The display image data 312 is first adjusted to be synchronous to the control signal by the image latch unit 330, and then transferred into an arranging manner that can be accepted by the output interface 360. The display data is one-by-one output to the output interface 360 through a signal 332. Then, the display data and the control signal are provided to the source driver 370 through the data and control signal bus 306.

The display control signal 314 is transmitted to the timing controller 320 to generate a first control signal 322 and a second control signal 324, which are respectively transmitted to the source driver 370 and the internal gate driving unit 350, wherein the second control signal 324 includes a horizontal start pulse ST_H, a gate driver output enable signal OE_H and a horizontal clock signal CLK_H.

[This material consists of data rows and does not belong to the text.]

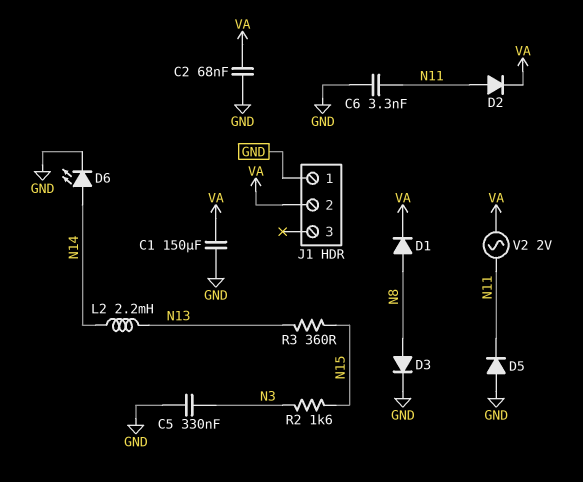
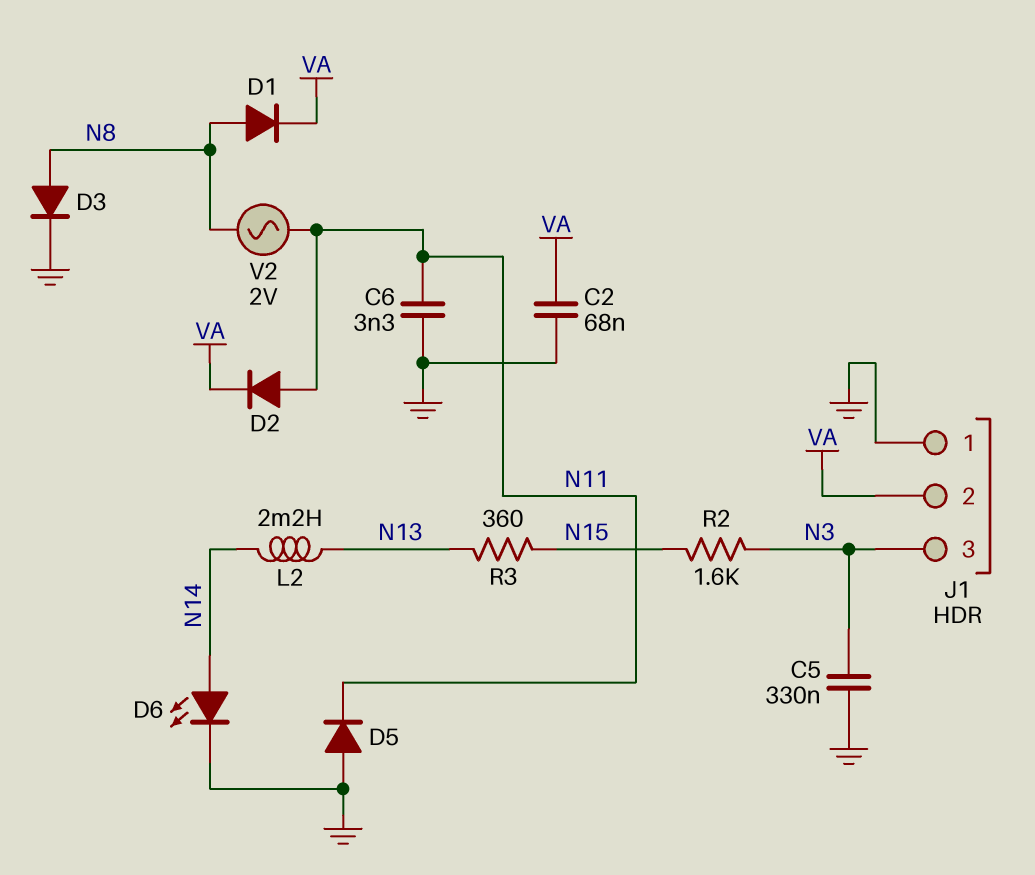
C1: 150uF (GND, VA) -> none
J1 pin 3: none -> N3
V2: AC 2V (N11, VA) -> AC 2V (N8, N11)

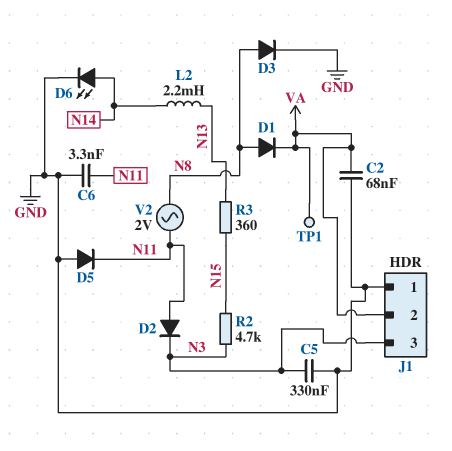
D2: diode (A N11, K VA) -> diode (A N11, K N3)
R2: 1.6k (N3, N15) -> 4.7k (N3, N15)
TP1: none -> test point (VA)

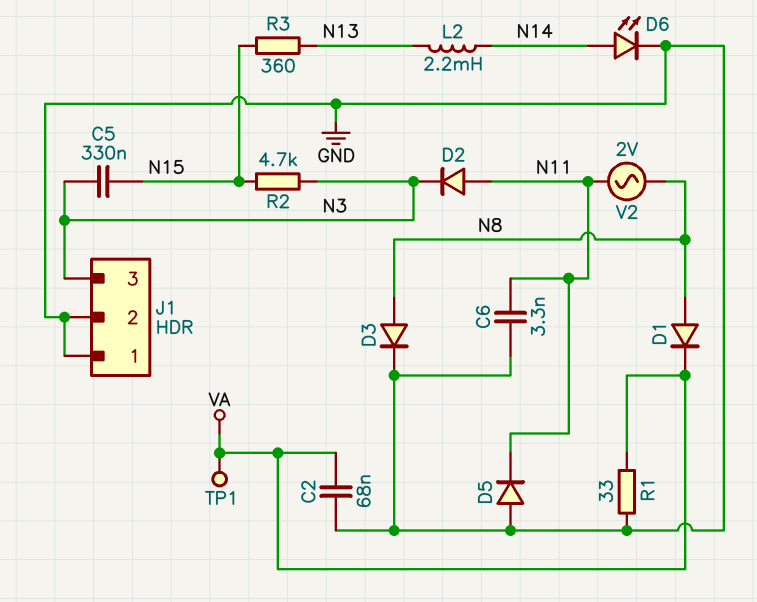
C5: 330nF (GND, N3) -> 330nF (N3, N15)
J1 pin 2: VA -> GND
R1: none -> 33 (GND, VA)

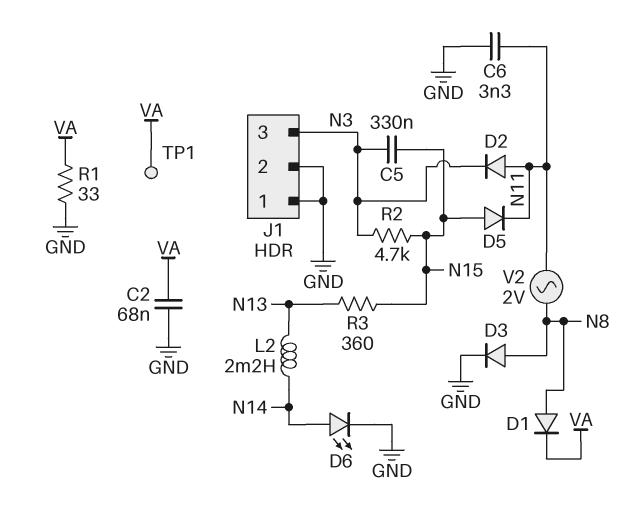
D5: diode (A GND, K N11) -> diode (A N15, K N11)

FIG. 3B is a circuit block schematic diagram of a gate driving unit in the gate driver of FIG. 3A. In the present embodiment, the gate driving unit 350 includes a control logic unit 351, a bi-directional shifting unit 353, a level shifting unit 355 and an output buffer 357.

After the system starts, the control logic unit 351 receives the second control signal 324, and transmits the same to the bi-directional shifting unit 353. Then, the bi-directional shifting unit 353 determines whether an initial side of a scan direction is at the left or the right. The level shifting unit 355 suitably adjust a level of the control signal, and the output buffer 357 outputs the control signal to the display panel.

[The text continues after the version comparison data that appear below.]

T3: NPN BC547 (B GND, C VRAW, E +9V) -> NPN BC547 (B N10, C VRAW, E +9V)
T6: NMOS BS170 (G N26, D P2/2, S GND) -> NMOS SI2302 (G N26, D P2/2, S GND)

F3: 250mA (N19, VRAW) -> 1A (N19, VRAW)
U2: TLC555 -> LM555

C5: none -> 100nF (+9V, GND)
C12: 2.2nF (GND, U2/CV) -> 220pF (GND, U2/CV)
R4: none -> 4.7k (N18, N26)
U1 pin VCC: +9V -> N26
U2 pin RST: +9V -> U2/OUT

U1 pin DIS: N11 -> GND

A data processing flow of the control signal 324 of the gate driver is as that shown in FIG. 3C, in which after the display device powers on, the gate driver starts to process signals (S300). When the control signal is transmitted to the gate driving unit 350 from the timing controller 320, the control logic unit 351 receives the control signal and performs control logic processing (step S302). Then, the bi-directional shifting unit 353 determines a shifting direction (step S306). If the shifting direction is determined to be rightwards, the bi-directional shifting unit 353 outputs a right-shifted signal (step S308). Comparatively, in step S310, the bi-directional shifting unit 353 outputs a left-shifted signal to obtain a sequential scan signal for outputting to the level shifting unit 355. The level shifting unit 355 performs level adjustment (step S312), and transfers a voltage level of the sequential scan signal into a voltage required by the display device, so as to output a scan signal. The output buffer 357 receives and buffers the scan signal, and sequentially outputs the level-shifted scan signal (step S314). Finally, gate pulse signals are one-by-one output to the gate scan lines of the display device for transmitting to the display panel (step S316).

FIG. 3D is a schematic diagram of a display device according to another embodiment of the invention. The same parts between the gate driver 300A and the gate driver 300 are indicated by the same referential numbers, and different parts there between are described below. The gate driver 300A having the timing control function also includes the image data receiving interface 310, the timing controller 320, the image latch unit 330, the gate driving unit 350 and the output interface 360. Besides, the gate driver 300A having the timing control function further includes a memory unit 390 and an image data mapping unit 392 connected to the memory unit 390.

In an embodiment, the display image data 312 received by the image data receiving interface 310 can be transmitted to the source driver 370 without being transferred, as that shown in FIG. 3A. However, in another embodiment, the received display image data 312 is not suitable in the requirement of format, so that the display image data 312 is further transferred. For example, when an image data mapping transfer is required to be added to match the data format of the gate driver 300A having the timing control function, mapping transfer of the received display image data 312 has to be first performed. In an embodiment, the received display image data 312 is transmitted to the image data mapping unit 392 from the memory unit 390 for mapping processing, and then mapped display image data 391 is transmitted to the image latch unit 330.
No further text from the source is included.